The Context: What you had here was an alien organism that imitated other animals, and imitated them perfectly, using its victims not only as nourishment but the template by which to blend in to its surroundings. First up (or rather second up…it got to either Norris or Palmer first) were the sled dogs, who were kept in the kennel. As evidence to how perfectly the Thing could imitate any other organism, the dogs couldn’t even sense that the new pooch wasn’t kosher…that is until it turned into a bloody freak show and began attacking them.
Off To the Big Pet Store in the Sky: Man, was that some kind of horrifying sight: dogs wailing in terror, with one trying to bite its way through a chain link fence to get away. The was no canine bravado here, those dogs were utterly terrified. If there was insult to injury, the dogs that survived ended up getting euthanized with extreme prejudice (and an axe) by Blair after he figured out the possible consequences of the Thing’s threat to not only them, but the entire world.

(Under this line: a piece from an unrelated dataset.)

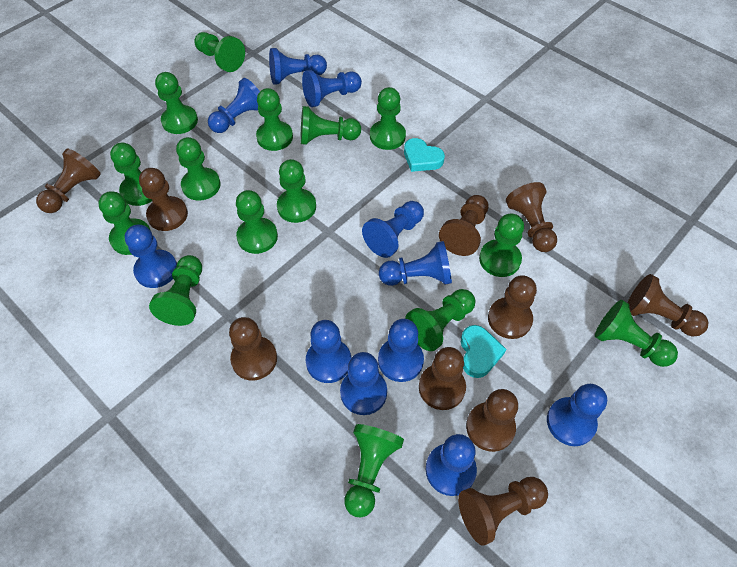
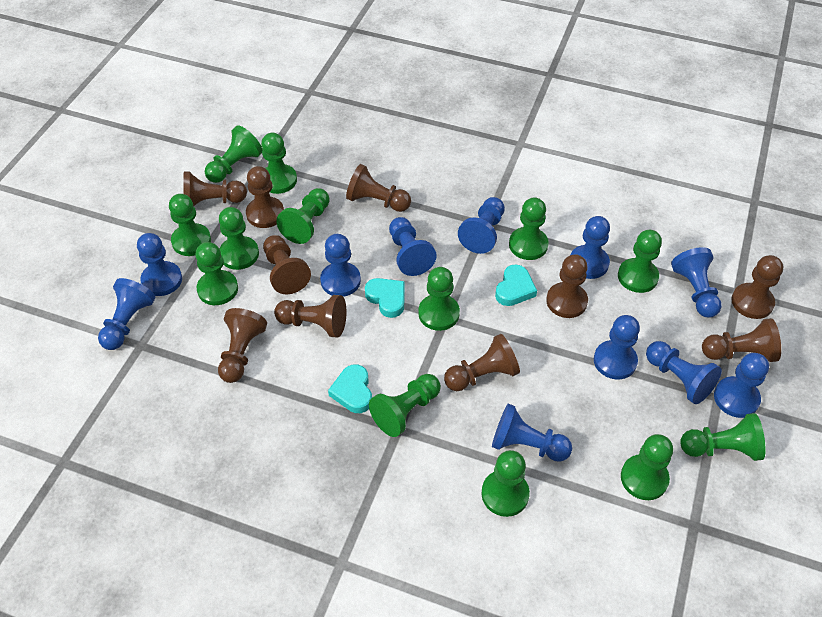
green pawn: 15 -> 13
turquoise heart: 2 -> 3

The first of several disturbing scenes and one of the most horrific images in the entire movie is the one partially digested dog being ensnared by the Thing’s tentacles. It’s probably the one that Blair ended up puling out of the Thing carcass when explaining what it did to them. Watching humans getting munched on by an alien whose natural form is akin to a huge plate of offal is one thing, but there’s little to be found that’s cool about helpless dogs being preyed upon in such a terrible fashion.
Explain This to the Humane Society: I’d be more concerned if the Humane Society rep is who – and what – he says he is… Still, better to show him the Thing in action. Once he gets a good look, he’d be looking for the nearest blowtorch his own damn self.